Economic Mobility of the States is a new interactive tool that captures the findings of the first analysis of Americans’ economic mobility—their movement up and down the earnings ladder—at the state level, including data from all 50 states and the District of Columbia.
Users can click the map to see where in the country Americans are most likely to move up rather than down, and where they are most likely to move down rather than up.
The research for Economic Mobility of the States focused on Americans in their prime working years, examining earnings averaged between ages 35 and 39 (measured between 1978 and 1997) and how those earnings rose or fell 10 years later when the same adults were between ages 45 and 49 (measured between 1988 and 2007).
The study measures economic mobility three ways. Absolute mobility measures residents' average earnings growth over time. Relative upward and relative downward mobility measure people's rank on the earnings ladder relative to their peers, and their movement up or down that ladder.
Measuring a person's relative mobility depends on who is included in their “peer group.”
Relative peer groups are defined using the national earnings distribution, including all people in the nation, and using the regional earnings distribution, including only people in the same geographic region.
To learn more about your state's economic mobility, including both national and regional findings, visit our online interactive tool.
The key findings use the national earnings distribution and aggregate results from all three mobility measures to identify those states where economic mobility is most distinct from the national average: that is, those that differ from the national average on at least two measures.
- Eight states, primarily in the Mideast and New England regions, have consistently higher upward and lower downward mobility compared to the nation as a whole.
Maryland, New Jersey, and New York have better economic mobility than the national average on all three measures investigated; Connecticut, Massachusetts, Pennsylvania, Michigan, and Utah have better mobility than the national average on two measures.
- Nine states, all in the South, have consistently lower upward and higher downward mobility compared to the nation as a whole.
Louisiana, Oklahoma, and South Carolina have worse economic mobility than the national average on all three measures investigated; Alabama, Florida, Kentucky, Mississippi, North Carolina, and Texas have worse mobility than the national average on two measures.
- Geographic mobility – whether people born in a particular state stayed there or moved elsewhere – does not drive state differences in economic mobility.
In other words, states have similar rates of economic mobility regardless of whether Americans were grouped by their birth states or the states they were living in at the time of the survey.
- Geographic mobility does matter at an individual level. Those who moved out of their birth states (“movers”) had better mobility outcomes on average than those who did not (“stayers”).

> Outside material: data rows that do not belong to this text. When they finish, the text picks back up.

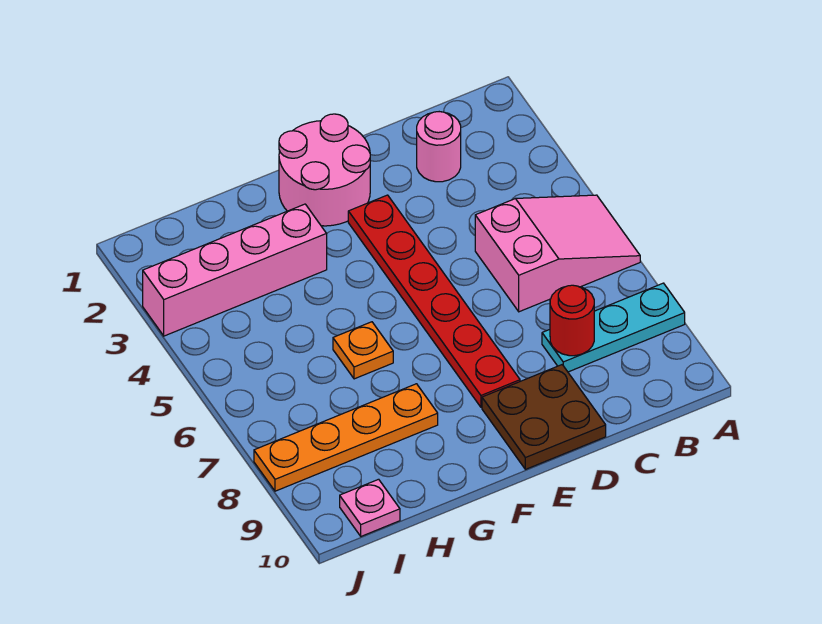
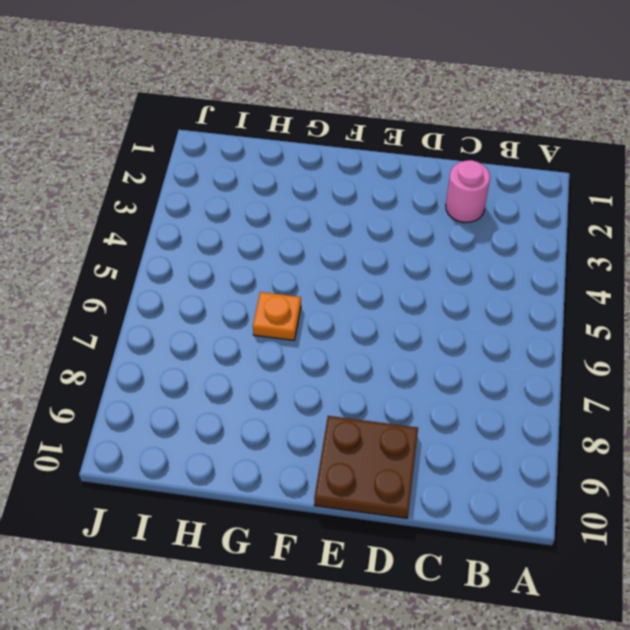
none -> pink slope A5:C6 level 1 top C
none -> cyan plate A8:C8 level 1

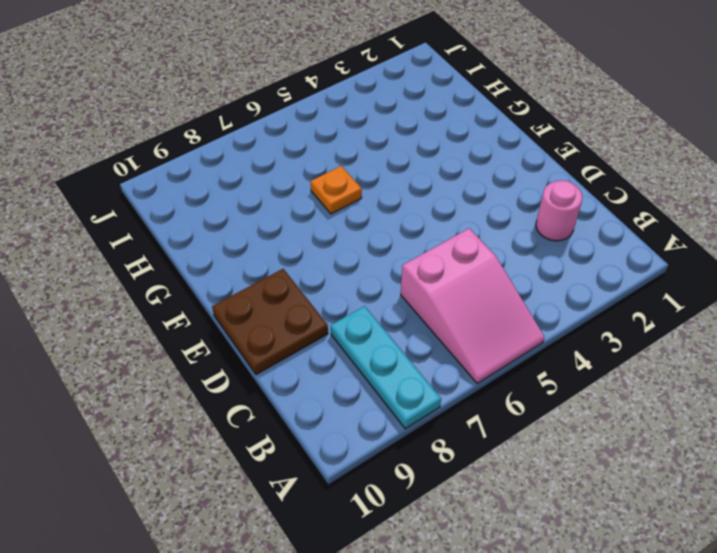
none -> pink round brick E1:F2 level 1
none -> red plate E3:E8 level 1

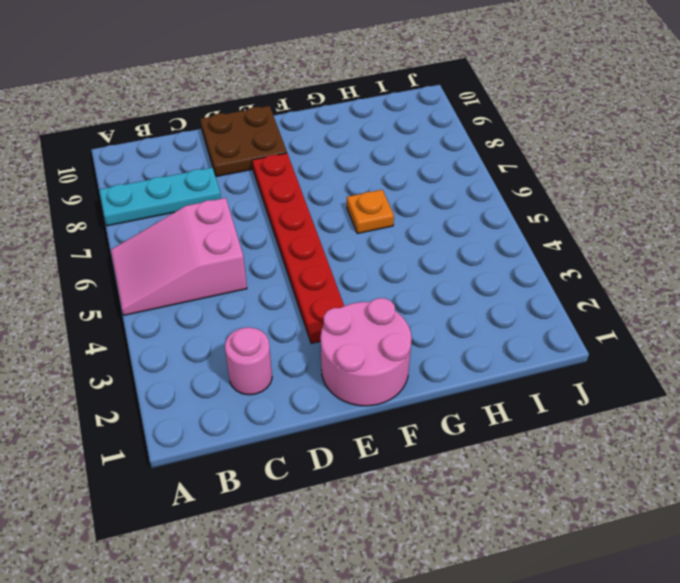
none -> pink brick G3:J3 level 1
none -> orange plate G8:J8 level 1

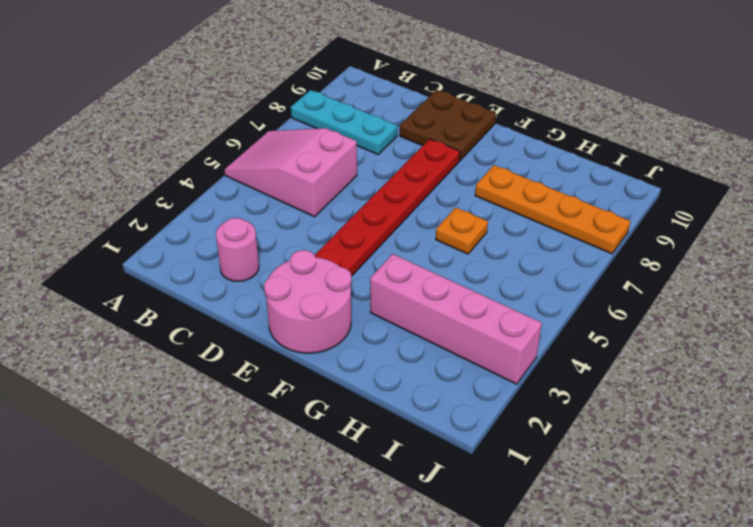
none -> pink plate I10 level 1
none -> red round brick C8 level 2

However, geographic mobility did not affect the overall state mobility results. Regions experiencing higher mobility than the national average did so when looking only at movers and when looking only at stayers.
About the Research
The study draws upon data from the Survey of Income and Program Participation and the Social Security Administration to assess participants' earnings over a 10-year period. All of the research conducted with confidential Census Bureau data was performed by Dr. Bhashkar Mazumder and Jonathan M. V. Davis. Any opinions and conclusions expressed herein are those of The Pew Charitable Trusts and do not necessarily represent the views of the U.S. Census Bureau. All results have been reviewed to ensure that no confidential information is disclosed.